SAT will boot analogy questions in 2005

The SAT is to college admission …

“As a root canal is to a dentist?” said Peter Lee, 16. He and several other weary-looking high school students had just emerged from a four-hour SAT prep class in Glendale, Calif.

“As a root canal is to a patient?” suggested Emin Gharibian, 17.

Neither of those worked for Anthony Kwon, 16. “As a root canal is to pain,” he said.

Pain is typically the refrain when college-bound youngsters jaw about the SAT. But some relief is coming. This month, University of California regents approved plans for a revamped SAT that will eliminate its long-maligned analogy section, after more than 70 years of torturing the correlation-challenged.

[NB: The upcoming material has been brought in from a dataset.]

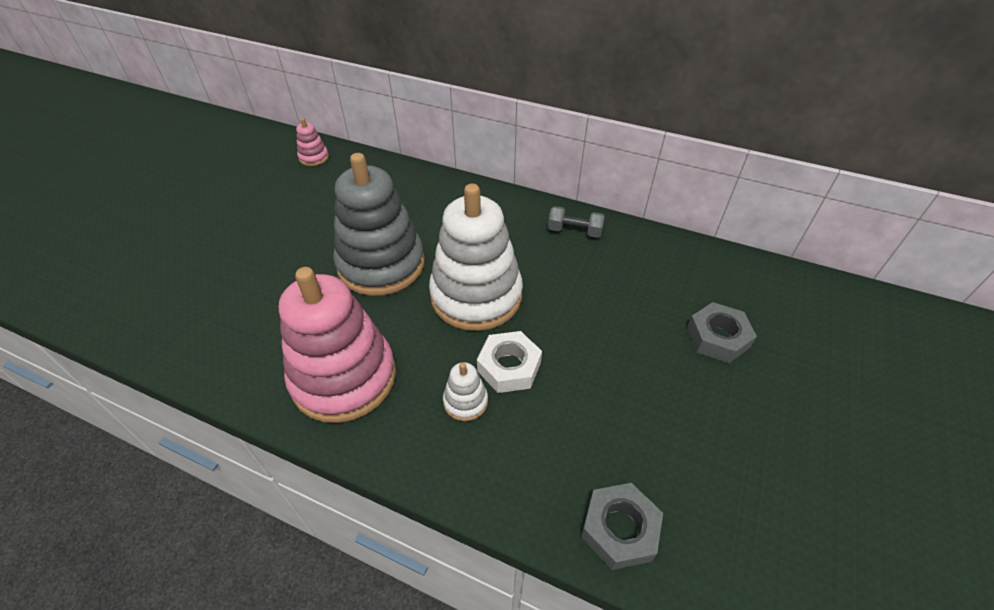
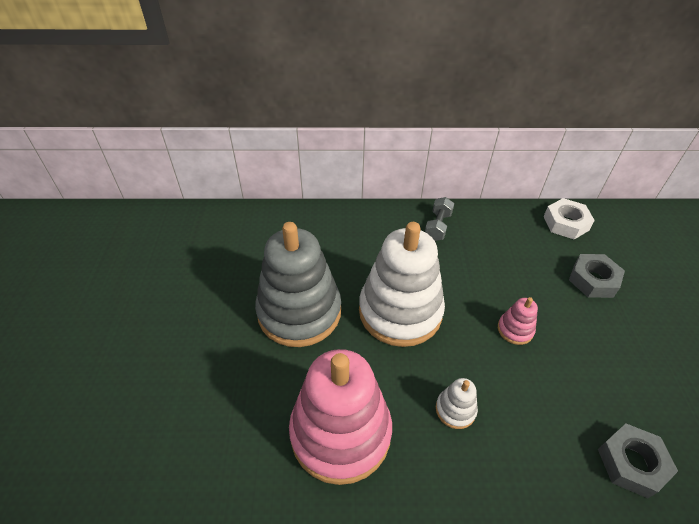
camera: 25 degrees left, 0 degrees up
(314, 157) = (160, 226): pink stacking toy -> pink stacking toy (515, 329)
(509, 367) = (467, 364): white nut -> white nut (566, 223)
(574, 231) = (437, 226): grey dumbbell -> grey dumbbell turned 60 degrees counterclockwise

Richard Atkinson, president of the University of California, had railed against the analogies — which account for 19 of the SAT’s 72 verbal questions — as a memory drill that measures little of a student’s potential. He threatened to scrap the SAT as a UC requirement unless the test makers replaced the multiple-choice analogies with reading comprehension questions, added a writing exercise and expanded the math portion.

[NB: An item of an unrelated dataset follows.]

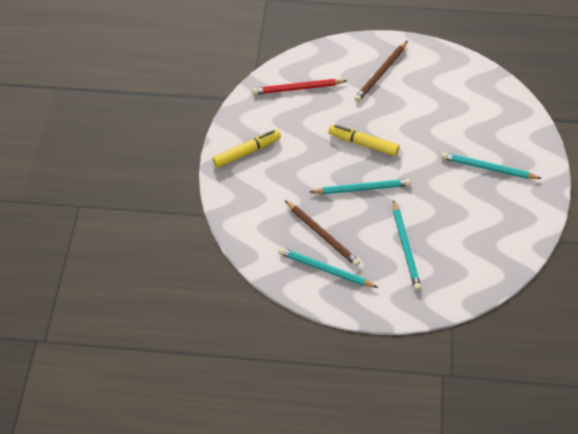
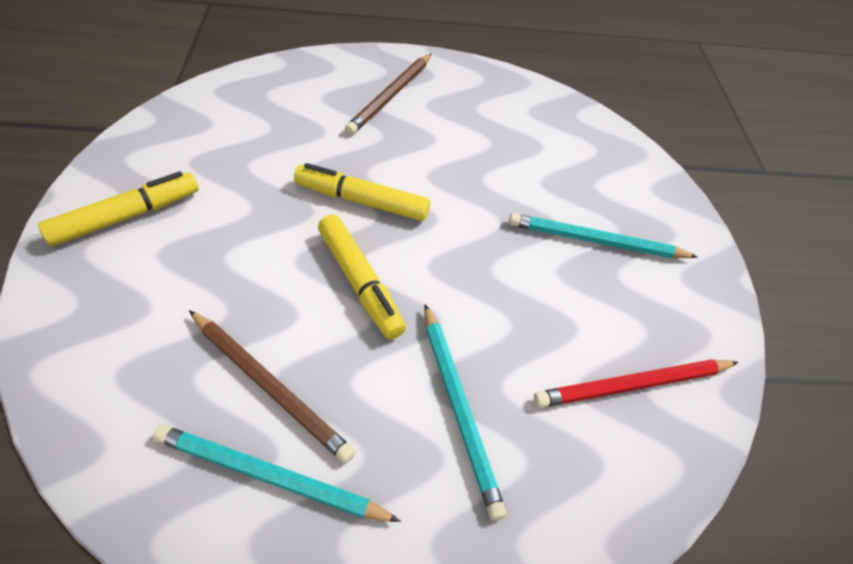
camera: 15 degrees left, 5 degrees down
(297, 88) = (244, 114): red pencil -> red pencil (633, 385)
(362, 188) = (360, 282): turquoise pencil -> yellow marker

The College Board, the New York-based company that owns the SAT, gave Atkinson what he wanted. And no wonder: The UC is to the board as General Motors is to U.S. Steel — a huge customer. The analogies will disappear in 2005.

“I’m extremely pleased,” Atkinson said. “I always just hated the verbal analogies. There was just a trickiness to them.”

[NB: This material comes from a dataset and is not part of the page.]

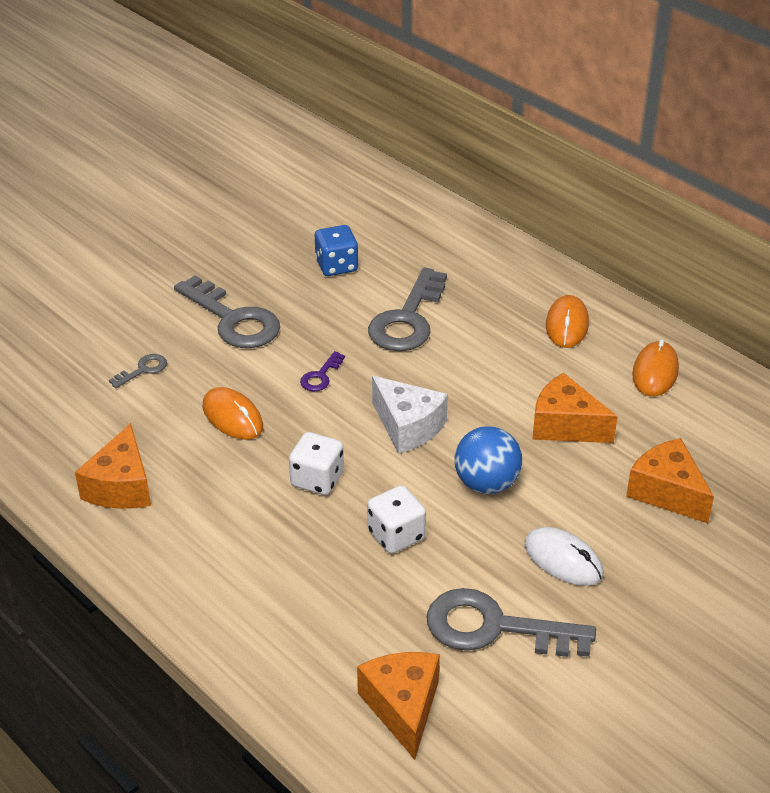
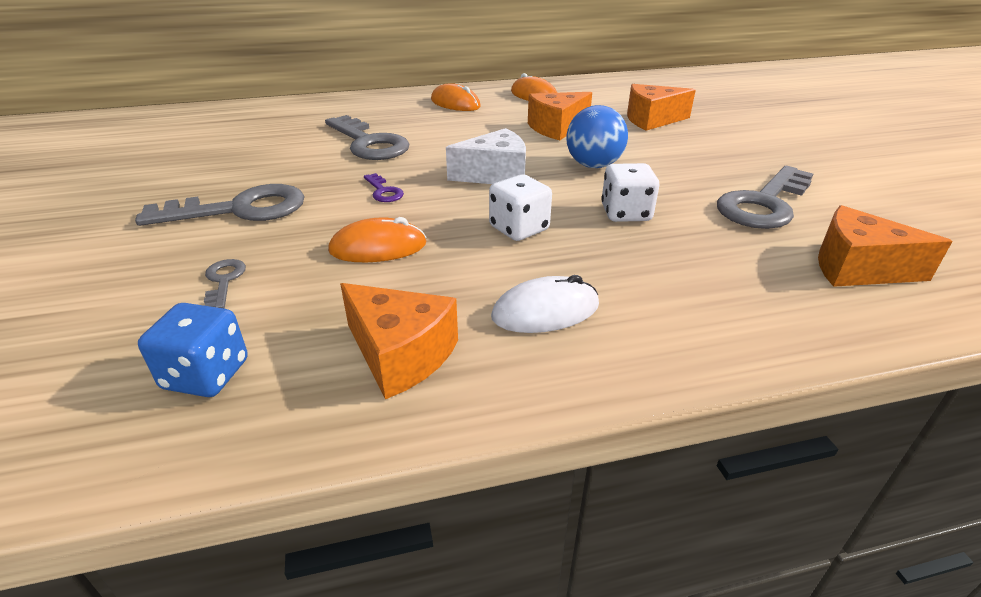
camera: 60 degrees left, 5 degrees down
(336, 266) = (257, 150): blue dice -> blue dice (206, 375)
(563, 560) = (698, 163): white mouse -> white mouse (545, 311)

Amy Schmidt, the College Board’s executive director for educational research, agreed.

“They’re puzzlelike. They don’t really test anything you learn in school,” she said. “I’m not heartbroken that they are going.”

But she also said the analogies assess reasoning skills, helping the SAT as a whole to identify promising students.

“The SAT is to college admission as an NCAA scholarship is to the big leagues,” Schmidt said. “It’s not a guarantee, but it’s a step in the right direction.”

Not according to the National Center for Fair & Open Testing, which contends the SAT is biased against lower-income students and those for whom English is a second language. As evidence, Robert Schaeffer, center public education director,cited several analogy questions, including this one, since deleted:

Runner: Marathon

A) envoy: embassy

B) martyr: massacre

C) oarsman: regatta

D) referee: tournament

E) horse: stable

The answer was C.

“That’s incredibly culturally centered,” Schaeffer said. “You don’t see a regatta in center-city L.A.; you don’t see it in Appalachia; you don’t see it in New Mexico.”

Among the other analogy words Schaeffer slammed were “pirouette” and “hack,” as in writer. “Is ‘pirouette’ a word most high schoolers would use?” he said. “And ‘hack’ used to be associated with cabs.”

He likened the SAT to a trivia test.

That’s too harsh, said George Mills, vice president for enrollment at the University of Puget Sound. He argued against ditching the analogies while serving as a College Board trustee.

“It’s disappointing to see them go,” he said.

Mills said the questions reflected the practice of drawing analogies that college professors frequently employ in their lectures. He also favors the teaching of Latin. “I’m old-school,” he said.

This isn’t the first time the College Board has tossed the analogies. It scratched them in 1930, four years after the SAT’s debut, then restored them in 1936.